Error Last block to end has name ident.

Note

Most commands, such as the Hint commands, Notation and option management commands that appear inside a section are canceled when the section is closed.

Command Let ident_decl def_body
Command Let Fixpoint fix_definition with fix_definition*
Command Let CoFixpoint cofix_definition with cofix_definition*

These are similar to Definition, Fixpoint and CoFixpoint, except that the declared constant is local to the current section. When the section is closed, all persistent definitions and theorems within it that depend on the constant will be wrapped with a term_let with the same declaration.

As for Definition, Fixpoint and CoFixpoint, if term is omitted, type is required and Coq enters proof mode. This can be used to define a term incrementally, in particular by relying on the refine tactic. In this case, the proof should be terminated with Defined in order to define a constant for which the computational behavior is relevant. See Entering and exiting proof mode.

Command Context binder+

Declare variables in the context of the current section, like Variable, but also allowing implicit variables, Implicit generalization, and let-binders.

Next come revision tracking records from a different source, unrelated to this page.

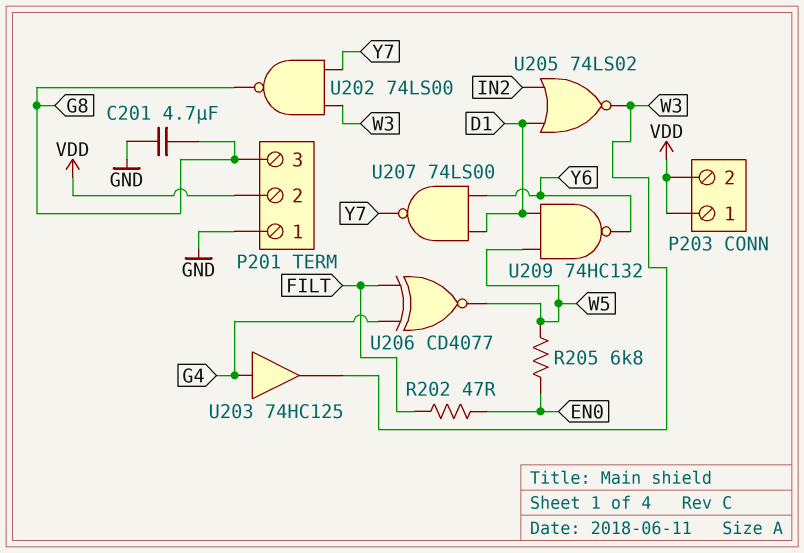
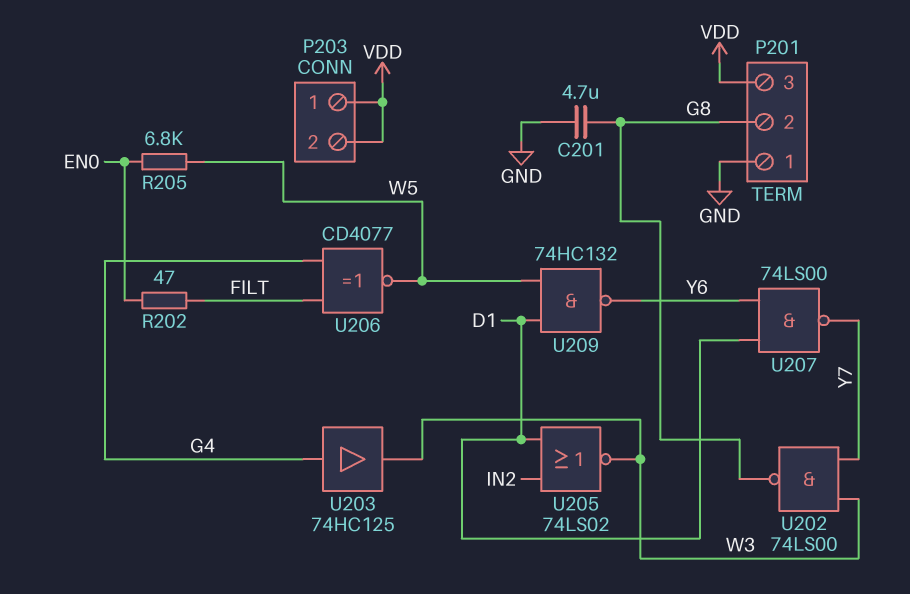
P201 pin 2: VDD -> G8
P201 pin 3: G8 -> VDD

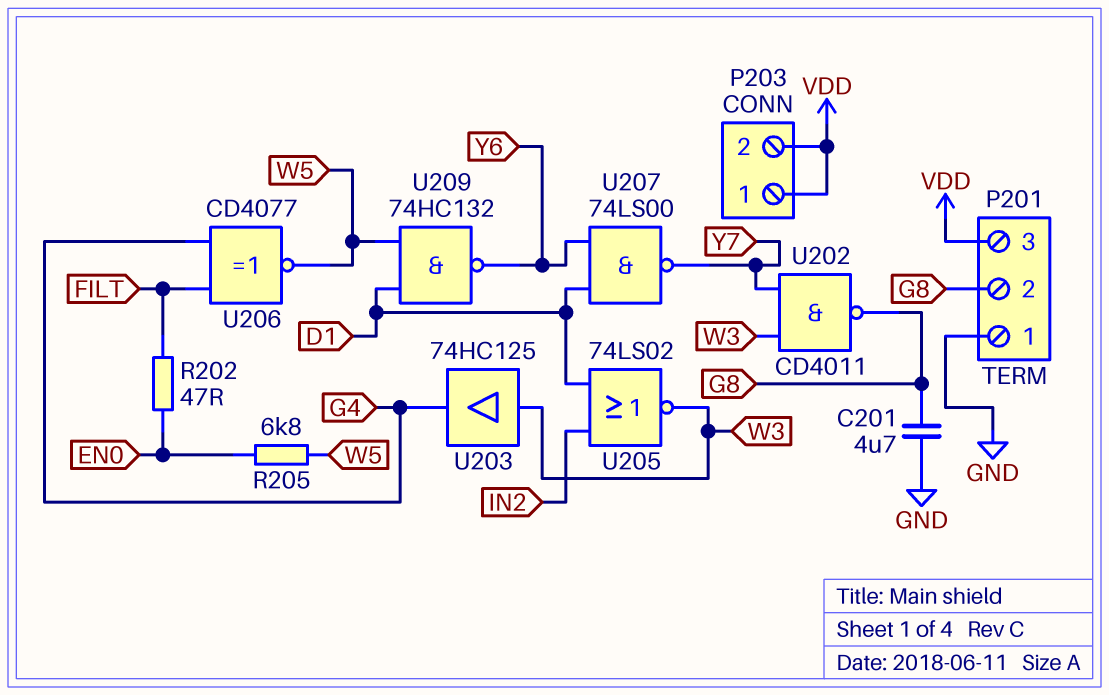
U202: NAND 74LS00 (in W3, in Y7, out G8) -> NAND CD4011 (in W3, in Y7, out G8)
U203: buffer 74HC125 (in G4, out W3) -> buffer 74HC125 (in W3, out G4)

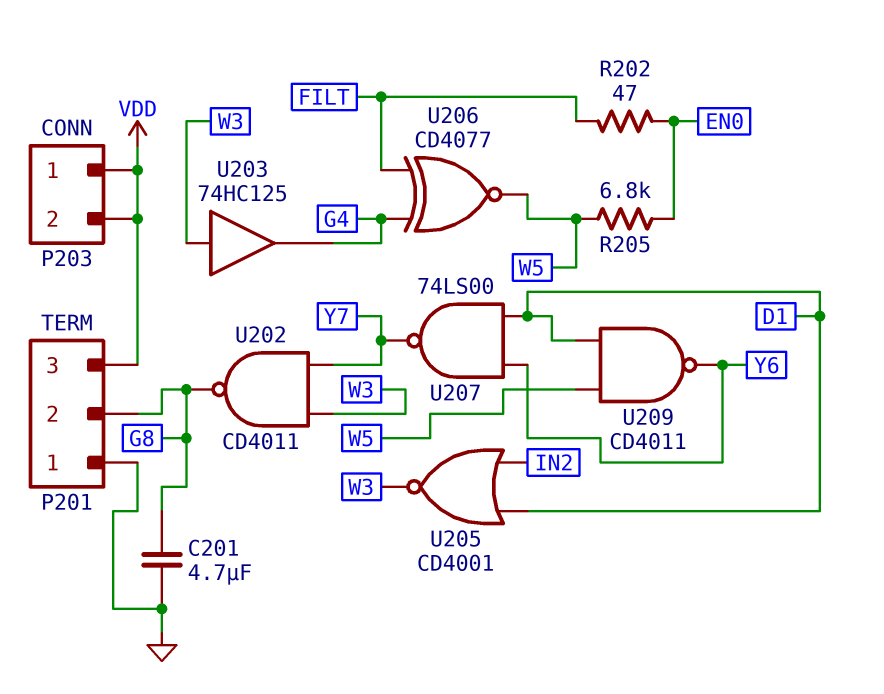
U205: NOR 74LS02 (in D1, in IN2, out W3) -> NOR CD4001 (in D1, in IN2, out W3)
U209: NAND 74HC132 (in D1, in W5, out Y6) -> NAND CD4011 (in D1, in W5, out Y6)

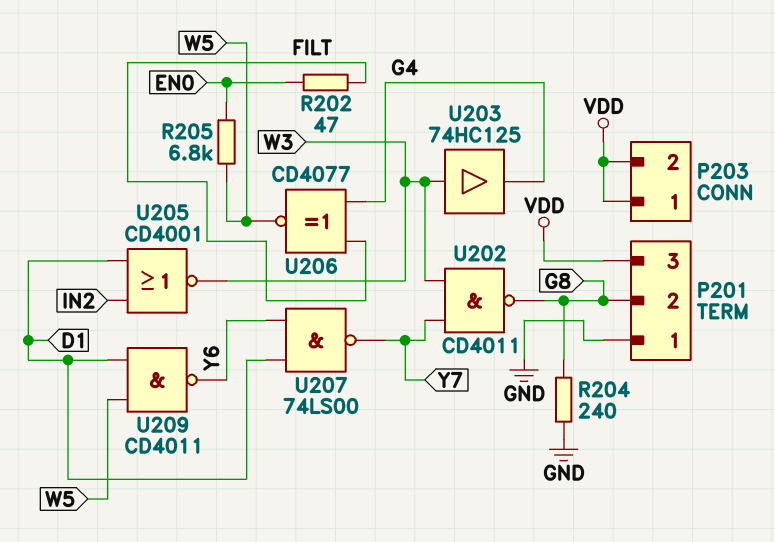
C201: 4.7uF (G8, GND) -> none
R204: none -> 240 (G8, GND)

Context {A : Type} (a b : A). Context {EqDec A}. Context (b' := b).

Section Binders. Section Sections and contexts in chapter Typeclasses.

Example: Section-local declarations

Section s1.
Variables x y : nat.
x is declared y is declared

The command Let introduces section-wide Let-in definitions. These definitions won't persist when the section is closed, and all persistent definitions which depend on y' will be prefixed with let y' := y in.

Let y' := y.
y' is defined
Definition x' := S x.
x' is defined
Definition x'' := x' + y'.
x'' is defined
Print x'.
x' = S x : nat x' uses section variable x.
Print x''.
x'' = x' + y' : nat x'' uses section variables x y.
End s1.
Print x'.
x' = fun x : nat => S x : nat -> nat Arguments x' x%nat_scope
Print x''.
x'' = fun x y : nat => let y' := y in x' x + y' : nat -> nat -> nat Arguments x'' (x y)%nat_scope

Notice the difference between the value of x' and x'' inside section s1` and outside.

## Typing rules used at the end of a section¶

From the original rules of the type system, one can show the admissibility of rules which change the local context of definition of objects in the global environment. We show here the admissible rules that are used in the discharge mechanism at the end of a section.

Abstraction. One can modify a global declaration by generalizing it over a previously assumed constant $$c$$. For doing that, we need to modify the reference to the global declaration in the subsequent global environment and local context by explicitly applying this constant to the constant $$c$$.

Below, if $$Γ$$ is a context of the form $$[y_1 :A_1 ;~…;~y_n :A_n]$$, we write $$∀x:U,~\subst{Γ}{c}{x}$$ to mean $$[y_1 :∀ x:U,~\subst{A_1}{c}{x};~…;~y_n :∀ x:U,~\subst{A_n}{c}{x}]$$ and $$\subst{E}{|Γ|}{|Γ|c}$$ to mean the parallel substitution $$E\{y_1 /(y_1~c)\}…\{y_n/(y_n~c)\}$$.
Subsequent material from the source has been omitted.